Some time later, I became the proud owner of a Sparcstation IPC with an "aftermarket" Weitek Powerup CPU. The Powerup upgrade is a "clock doubler" that runs at twice the speed of the "standard" CPU, producing in this machine, yes, 80MHz. In terms of raw computing power, according to some, it's in the range of a 486DX-66. It's small, it's that ubiquitous computer beige-grey color, it doesn't run Windows, and, let's face it, it's a decade old and darn near obsolete. Nonetheless, it runs Linux and BSD amazingly well.
Of course there were complications. I mean, you should have guessed that, I titled this the Sparc Odyssey, not the Sparc Picnic. It seems darn near nothing in the Sun world is compatible with the IBM world. Monitors usually aren't compatible, and even the keyboards and mice are different. Thankfully, you can connect via a null-modem serial cable...if you can find one. That item located, I booted up the IPX and connected via a serial connection.
It worked, thankfully, but the odyssey wasn't over. The battery on the NVRAM was dead and, oh yeah, I had no way of installing a new OS on it yet. Some searching on the internet turned up a hack to replace the NVRAM battery, which were dutifully followed. A Sun CD-ROM was acquired to load an OS from CD. Then I eventually located the correct external SCSI cable and connected the two. I installed Debian Linux from CD and got another nasty shock: A 220MB hard drive. While it's possible to install Debian in that space, and even add in a few niceties like networking tools and an HTTP server, it leaves, er, about 10MB of free space. Not great. So it's off to find a new 50-pin SCSI hard drive.

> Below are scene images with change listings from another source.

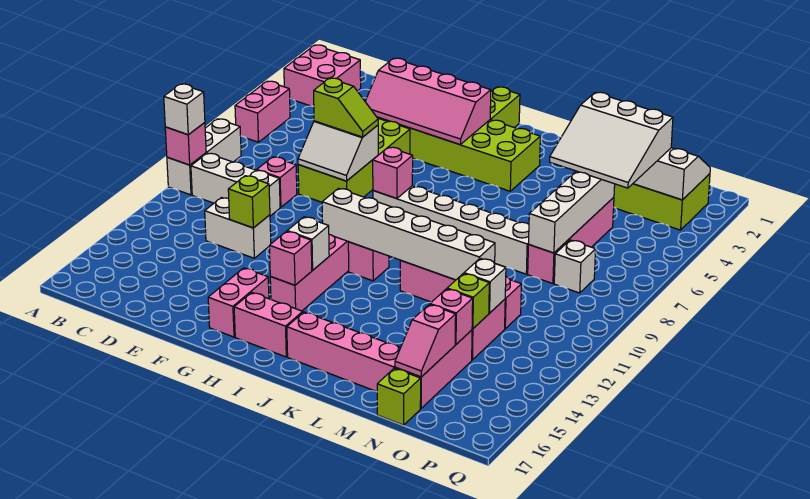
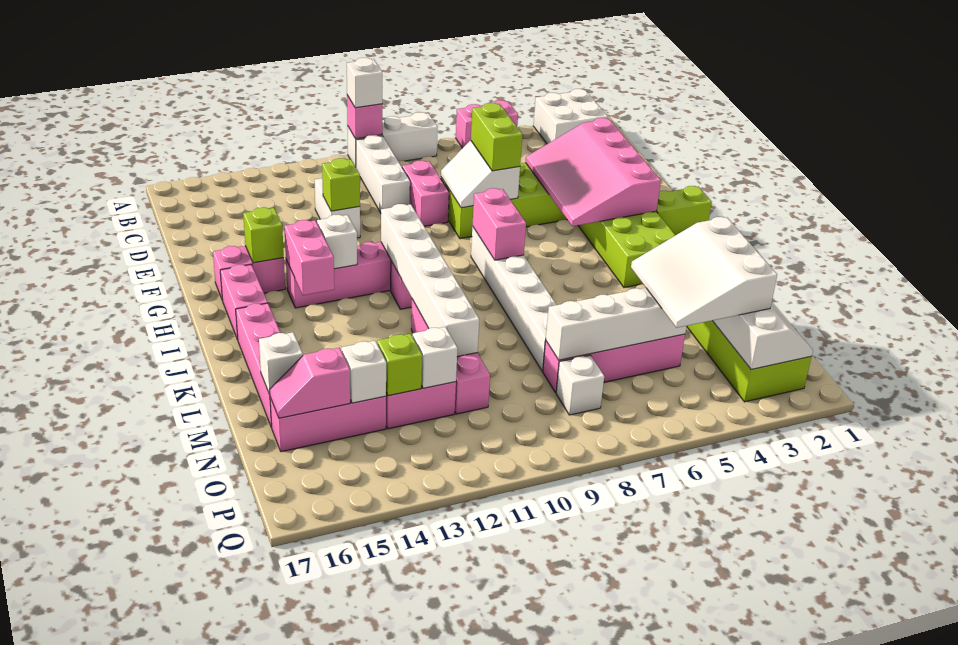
pink brick A2:B3 level 1 -> white brick A2:B3 level 1
pink brick D9 level 1 -> pink brick D9:E9 level 1
pink slope E3:H4 level 2 top 3 -> pink slope E3:H5 level 2 top 3
lime slope E7:F7 level 3 top E -> lime brick E7:F7 level 3
pink brick H8 level 2 -> pink brick H8:I8 level 2
pink brick H14 level 2 -> pink brick H14:I14 level 2
none -> white brick M16 level 2
pink brick N14 level 2 -> white brick N14 level 2
lime brick N17 level 1 -> lime brick G15 level 2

I got one, a factory-refurbished 4GB Seagate Barracuda. It works wonderfully, except that it just might be the hottest-running 7200RPM drive ever made, getting so hot when running it's painful to touch. Not a good thing in a cramped, crowded case. So, out with that drive and in with the new, a 2.1GB Seagate Hawk, a slower, quieter, cooler drive. Debian reinstalls without a hitch.

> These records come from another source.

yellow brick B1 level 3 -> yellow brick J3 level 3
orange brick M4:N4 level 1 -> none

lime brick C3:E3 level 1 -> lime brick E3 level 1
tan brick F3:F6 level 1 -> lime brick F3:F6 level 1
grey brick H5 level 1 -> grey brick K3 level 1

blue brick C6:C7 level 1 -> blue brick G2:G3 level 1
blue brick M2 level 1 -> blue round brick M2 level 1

So now I've got this cool little machine running...over...there. Why isn't the power light on? Oh, Linux 2.2 kernels on Sparc systems turn the freakin' power LED off after they boot, and there's nothing I can do to fix this? I sigh, and install a small green light on the front of the case, attached to the power cable from the floppy drive. So, then, NOW I've got this cool little machine running over there, but what am I to do with it? After a few weeks or refreshing myself on Linux administration commands and configuring the system to my liking, it hits me: Why not use this thing as a webserver?

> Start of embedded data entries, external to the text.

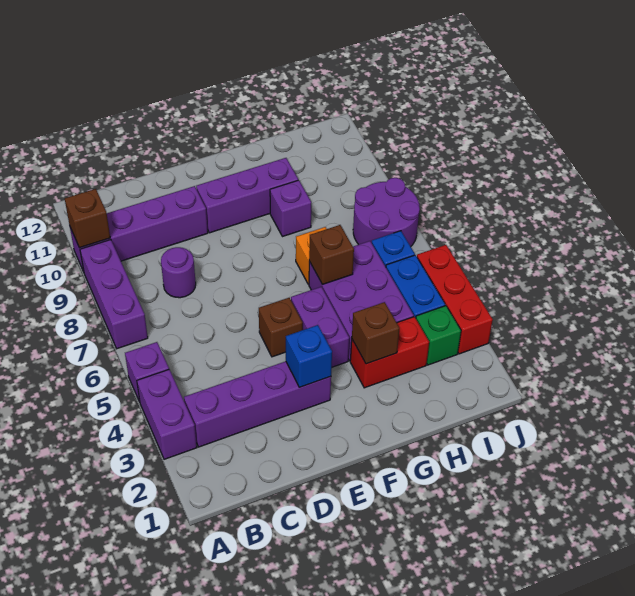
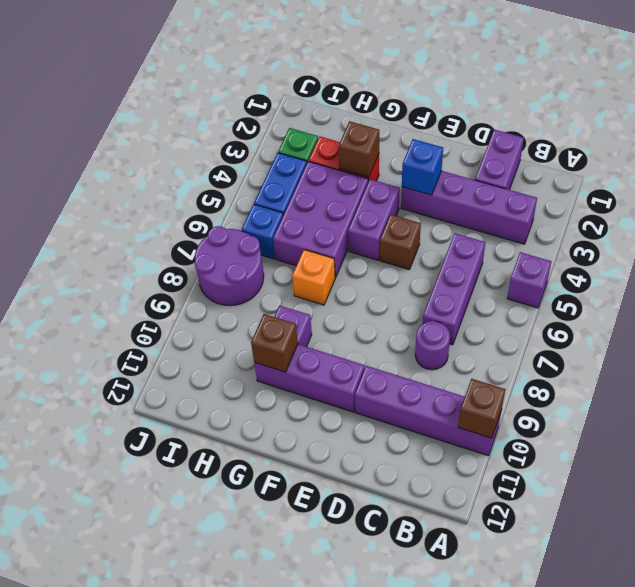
purple brick A3:A4 level 1 -> purple brick C1:C2 level 1
purple brick A7:A9 level 1 -> purple brick C5:C7 level 1
brown brick G6 level 2 -> brown brick G10 level 2
red brick J3:J5 level 1 -> none

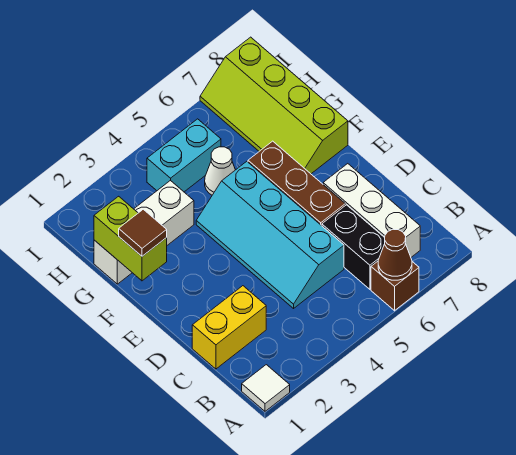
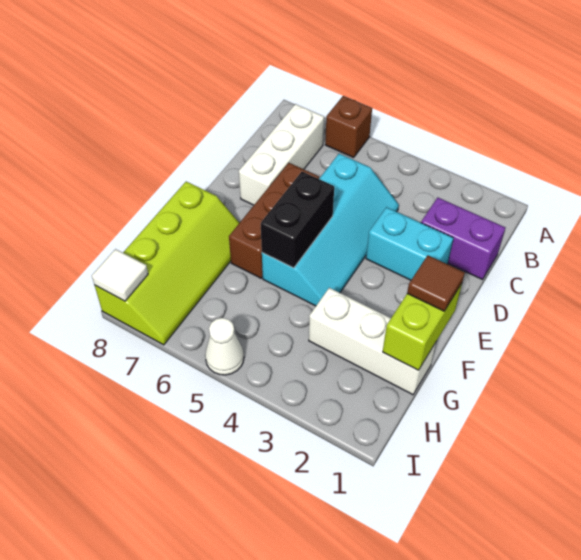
white tile A1 level 1 -> white tile I8 level 2
brown cone A6 level 2 -> none
black brick B6:C6 level 1 -> black brick E5:F5 level 2
yellow brick C1:C2 level 1 -> purple brick C1:C2 level 1
white cone G5 level 1 -> white cone I5 level 1
cyan brick H4:H5 level 1 -> cyan brick D2:D3 level 1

Okay, in 2003, the typical webserver has 1GB of RAM and a pair of 2.4GHz Pentium-4's; can an 80MHz machine with 32MB of RAM really be an useful webserver? Yes, it can. Many sites on the WWW are actually running on old Sparcstations, usually on their owners' DSL lines. I don't have DSL, so that means if I want to put this thing on the net, I'll need to colocate it somewhere.
Colocation normally starts around $50/mo for a 1U rackmount server. An IPX can't be rackmounted, and $50 per month is far more than I want to spend on a webserver, sorry. But I look around, ask questions, and, hey, find a few people who will co-lo my little machine for a pittance.
Well, I picked a place, set up the machine to run buggrit.com, and shipped it off to California. Weeks went by, with promises that "I'll get it online today" coming every couple of days. Eventually, it was connected... but didn't run, having apparently died in transit. I don't have the time right now to diagnose the problem... so the Sparc Odyssey comes (temporarily) to an end, as Buggrit moves to yet another home on a BSD server. Someday, maybe, Buggrit will be back to it's Sparcstation, but not, I'm afraid, anytime soon.